Iraq 2003. The “shock and awe” party is in full effect, tracer fire lights up the night sky and concussion blasts from “smart” bombs shake gilded masonry into the lap of the movie theatre. Fleeing from the chaos is Saddam’s top General, Al Rawi, flanked by bodyguards and whisked away in a blacked out limo.
Four weeks later and Chief Miller has a headache. While the American brass congratulates one another on a job well done, Miller has to deal with the hangover. He’s charged with finding WMDs but there’s one problem-Miller and his team are coming up short. Is the Intel out of date, bad or just a pack of lies?
Paul Greengrass’ million-mile-an-hour thriller delivers. Is there anyone better at handling smart-actioners than the “Bourne” director? So what if he’s teamed up with Damon again-did anyone question Scorsese for using De Niro so many times? Why not embrace the fact that this partnership is unleashing some of the best action set pieces since Lucas and Spielberg signed up the young Harrison Ford?
What is beyond question is the film’s powerful vision of Iraq as a country teetering on the brink of catastrophe. Various American agencies jockey for position, each establishing their own fiefdom in their Disneyland version of Baghdad-the eponymous Greenzone. The CIA and the Pentagon are at each others throats, using the military as pawns in their struggle to decide who will “manufacture democracy” in the new Iraq.
Miller is questioning the intelligence reports that are sending his team on a wild goose chase. Both sides want to get their claws into the Chief after he uncovers a vital notebook that might just stop the insurgency.
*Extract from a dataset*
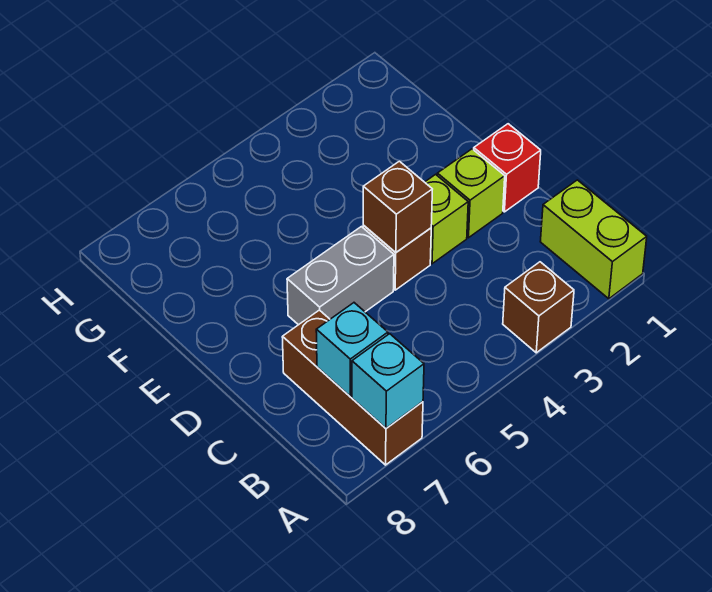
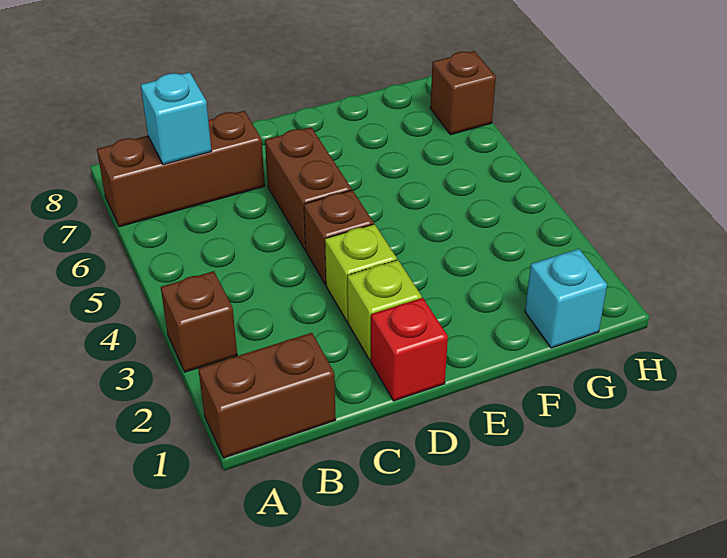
lime brick A1:B1 level 1 -> brown brick A1:B1 level 1
cyan brick A7 level 2 -> cyan brick G1 level 1
brown brick D4 level 2 -> brown brick H7 level 1
grey brick D5:D6 level 1 -> brown brick D5:D6 level 1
Either that, or it will blow the lid on a vast Government conspiracy that will take everybody down with it. Will Miller side with the old school CIA, or the new school interns of the Pentagon?
This tug-of-war also calls into question the seduction of the media by the Bush administration and its part in selling the war to the American public. Were they guilty of being glamoured by the promise of exclusive stories and not checking their sources scrupulously? Was the lure of the imbedded reporter too good an opportunity to turn down, and can Miller’s information offer the press a slim chance of redemption?
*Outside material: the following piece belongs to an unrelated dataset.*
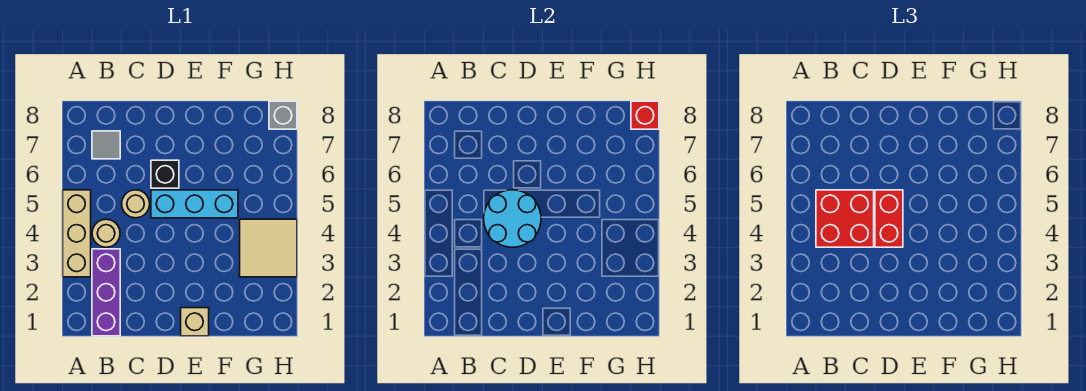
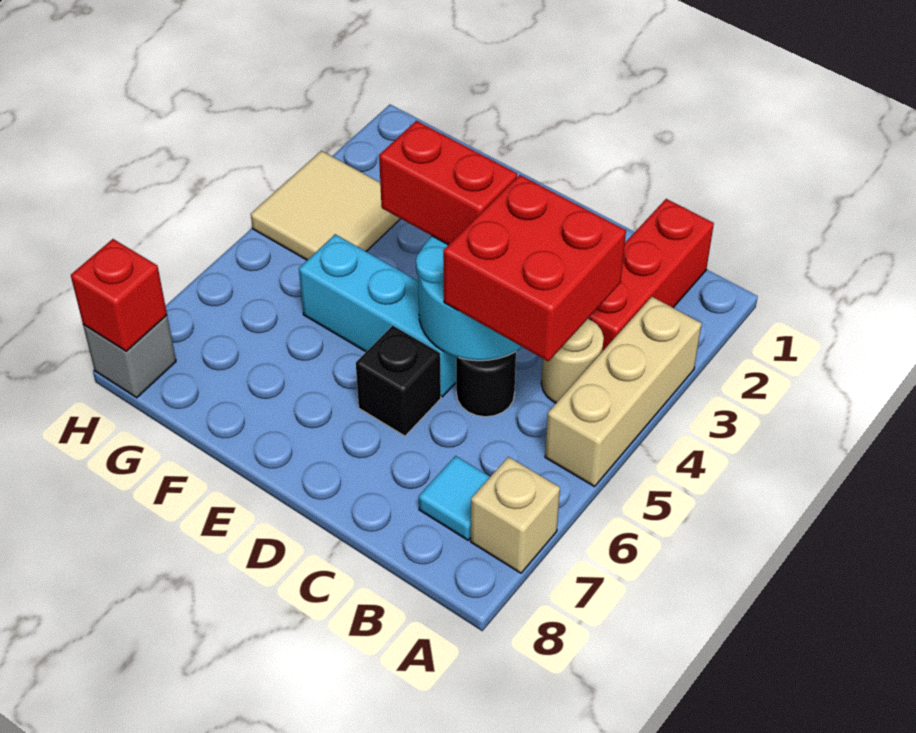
purple brick B1:B3 level 1 -> red brick B1:B3 level 1
grey tile B7 level 1 -> cyan tile B7 level 1
tan round brick C5 level 1 -> black round brick C5 level 1
red brick D4:D5 level 3 -> red brick D4:E4 level 3
tan brick E1 level 1 -> tan brick A7 level 1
The other striking aspect of the film is its use of the doublespeak so intrinsically linked with this shambolic conflict. Miller is constantly “off reservation,” needs to discuss his concerns “offline,” and the Pentagon deploys “local assets” to stop him. Even the military have a “detailed media plan” of how they will break the news when WMDs are discovered, “Something they can hold up on CNN.”
“Green Zone” fights on many fronts and wins them all. Greengrass effortlessly shuffles political intrigue and recent history with a rip-roaring yarn that never comes up for air. Assault rifles chatter, grenades explode, and the most sinister helicopters this side of “Apocalypse Now” scream overhead. Spilling out of the Blackhawks is Jason Isaacs, chewing scenery and spitting bullets, and proving, as always, that a film with him in is always better than one without.
“It’s not for you to decide what happens here,” Miller is told by his Iraqi translator. Yet the final shot proves otherwise. As the CIA boss Martin Brown might say, “Don’t be so naive.”